I started reading Genesis today. (The first book of the Bible.) It is from a reading plan I created for 2025 for the congregation I lead in Fort Wayne, Indiana. We are beginning a year of learning to study the scriptures. So why not start at the beginning?
Over the past 15 years my own theological journey has veered from its expected path. I’ve discovered leaders and authors who encouraged me to think more broadly; to even think for myself. And while that has challenged some long held beliefs and prejudices, it has also opened me up to a whole new world of understanding, of the expanse of God, and the completeness of God’s grace.
I am still on this contemplative journey (as Thomas Merton, Richard Rohr, and other Franciscans might call it) feeling the novice still, but willing to open my eyes to see what I haven’t seen before; “a long, loving look at the real”.
I’m wondering today about the author(s) of Genesis, especially those first chapters on primordial history. The poetry, the mythology, the cultural stories that had been passed through generations, the limited scientific understanding of the universe all played a significant part in the story we know as Creation. What, through all these sources, is Genesis trying to tell us, or more specifically trying to tell me today in the 21st Century?
Humans don’t trust God.
Maybe another way to put it is humans possess this innate want/need to be in charge of their own destiny. The story of Adam and Eve in the garden (Genesis 3) is not how it happened, rather it reveals why we have the story. It’s who we are. God can be God and be in charge of God’s realm/universe, we have no problem with that, but we want (desire, need) to rule our own universe.

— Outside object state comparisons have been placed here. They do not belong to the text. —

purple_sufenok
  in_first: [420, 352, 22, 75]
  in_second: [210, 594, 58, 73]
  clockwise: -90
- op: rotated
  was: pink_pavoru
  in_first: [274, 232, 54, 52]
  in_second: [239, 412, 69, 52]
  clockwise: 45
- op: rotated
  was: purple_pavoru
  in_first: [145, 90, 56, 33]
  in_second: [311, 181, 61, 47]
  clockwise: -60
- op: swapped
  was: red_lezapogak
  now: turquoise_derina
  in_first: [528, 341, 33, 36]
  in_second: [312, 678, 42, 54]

We do it every day. We make decisions about everything; we provide for ourselves; and we might pray about our circumstances, but we usually get up from our knees and do what we feel is best anyway. (Regardless what we may have heard in the prayer.)
It wasn’t the fault of the snake, or the woman. It’s just who we are.
But not what we have to be.
There are so many details in this story that are often overlooked. Yes, Eden is off limits, us having to work at providing our own food (working at tilling the land) and multiplying (with both its pleasure and pain), but God provided even in this seemingly harsh sentence. God gave them a different land. God taught them to work it. God provided them food until they could harvest their own. God provided them clothing, out of leather which takes work, slaughtering of animals (a first and likely also the source of food to sustain them) and time. And in all of this, God is working closely with them at an intimate level that most of us will never experience.
And there it is; just under the surface. The point that will be revealed again and again throughout the whole scriptural narrative.
God trying to participate in the every day; partnering with us in the most mundane; whispering instructions if we are willing to listen, willing to discern the sound of God’s voice above our own. God simply wants to be acknowledged. And then trusted. And then ultimately share in our lives every day.
At least today. And if we fail today. Tomorrow is another day. (That’s another of God’s amazing characteristics, patience!)